Sample Research At Top-Tier Universities

  • University of Washington:
    • Technology Enhancements: Researchers at the University of Washington are pioneering the development of methane-eating microbes that efficiently consume methane, a potent greenhouse gas, and convert it into less harmful byproducts. They are employing genetic engineering techniques to enhance the methane-consuming capabilities of these microbes, making them more effective at mitigating methane emissions.
    • Uniqueness of Research: The University of Washington’s approach involves the discovery and optimization of novel microbial strains capable of thriving in diverse environmental conditions, including those found in industrial settings such as landfills, wastewater treatment plants, and agricultural facilities. By harnessing the natural ability of these microbes to metabolize methane, researchers aim to provide a sustainable solution for reducing methane emissions at the source.
    • End-use Applications: The research at the University of Washington has broad applications across various sectors, including waste management, energy production, and agriculture. Methane-eating microbes can be deployed in anaerobic digesters to enhance biogas production from organic waste, reduce methane emissions from livestock operations, and mitigate fugitive emissions from oil and gas facilities.
  • University of California, Berkeley:
    • Technology Enhancements: Researchers at UC Berkeley are advancing the field of synthetic biology to engineer methane-eating microbes with enhanced metabolic pathways for more efficient methane consumption. They are designing genetic circuits and microbial consortia capable of converting methane into value-added products such as biofuels, bioplastics, and pharmaceuticals.
    • Uniqueness of Research: UC Berkeley’s research integrates principles of systems biology and metabolic engineering to design bespoke microbial strains tailored for specific applications. By understanding the molecular mechanisms underlying methane metabolism, researchers can optimize microbial performance and productivity under different environmental conditions.
    • End-use Applications: The research at UC Berkeley has implications for a wide range of industries, including biotechnology, renewable energy, and carbon capture. Engineered methane-eating microbes can be used to produce bio-based chemicals and fuels from methane feedstocks, thereby reducing reliance on fossil fuels and mitigating climate change.
  • Radboud University:
    • Technology Enhancements: Researchers at Radboud University are investigating the microbial communities present in natural environments, such as wetlands, peatlands, and permafrost regions, to identify novel methane-eating microbes with unique metabolic capabilities. They are employing advanced genomic and metagenomic techniques to unravel the genetic diversity and functional potential of these microbial communities.
    • Uniqueness of Research: Radboud University’s research focuses on harnessing the ecological and evolutionary dynamics of microbial communities to develop bio-based solutions for methane mitigation. By studying microbial interactions and adaptation mechanisms in natural ecosystems, researchers aim to identify promising candidates for bioaugmentation and bioremediation strategies.
    • End-use Applications: The research at Radboud University has implications for environmental conservation, land management, and climate policy. Methane-eating microbes discovered in natural habitats can be leveraged to restore degraded ecosystems, mitigate methane emissions from agricultural and industrial activities, and inform sustainable land-use practices for climate resilience.

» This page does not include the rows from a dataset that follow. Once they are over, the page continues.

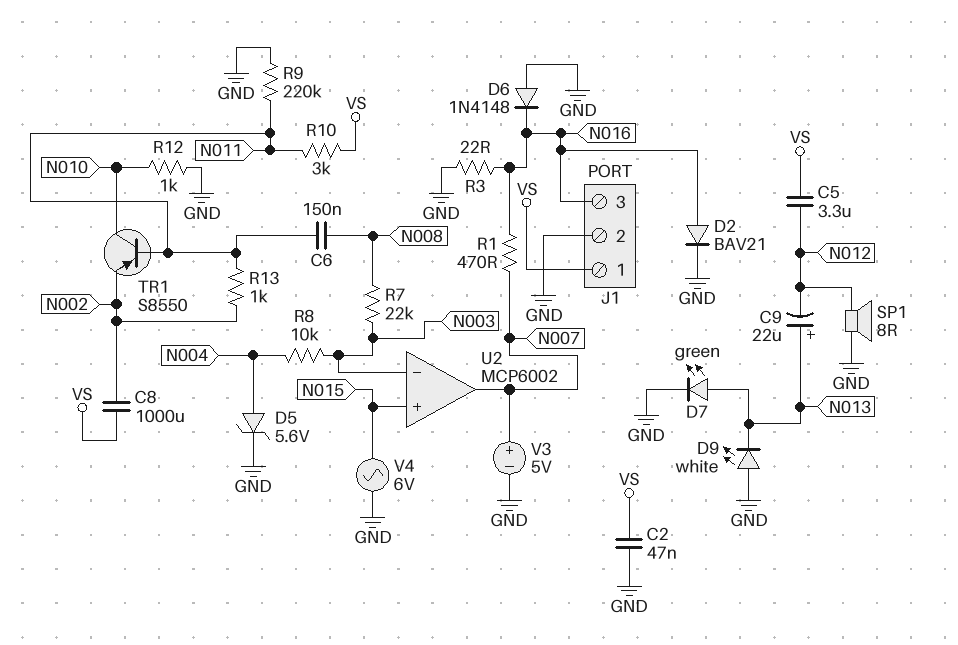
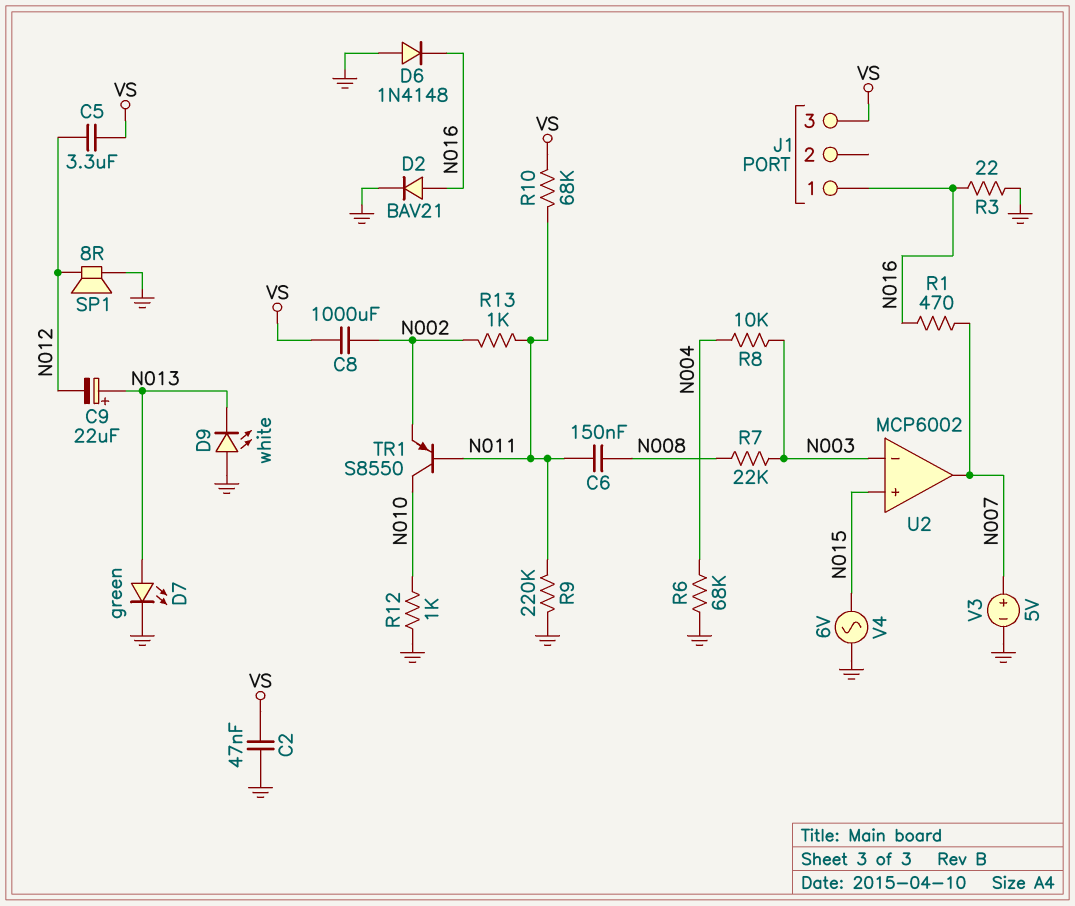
D5: zener 5.6V (A N004, K GND) -> none
J1 pin 1: VS -> N016
J1 pin 2: GND -> none
J1 pin 3: N016 -> VS
R6: none -> 68k (GND, N004)
R10: 3k (N011, VS) -> 68k (N011, VS)

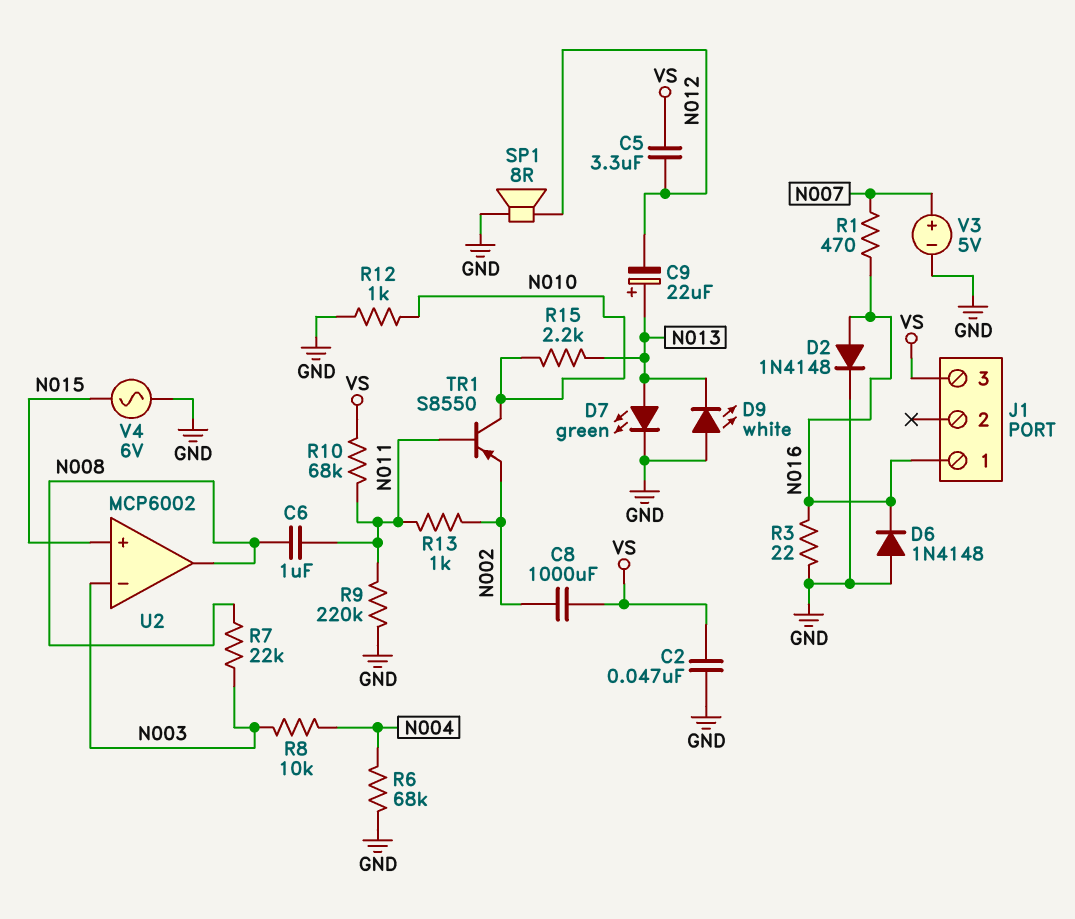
C6: 150nF (N008, N011) -> 1uF (N008, N011)
D2: diode BAV21 (A N016, K GND) -> diode 1N4148 (A N016, K GND)
R15: none -> 2.2k (N010, N013)
U2 pin out: N007 -> N008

commercial_img Commercial Implementation

  • Biofiltration Systems: Biofilters containing methanotrophs are commercially available and widely used to treat methane emissions from landfills, wastewater treatment plants, and agricultural operations.
  • Landfill Cover Systems: Some landfill operators are incorporating methanotrophic biocovers into their landfill design to enhance methane oxidation and reduce emissions.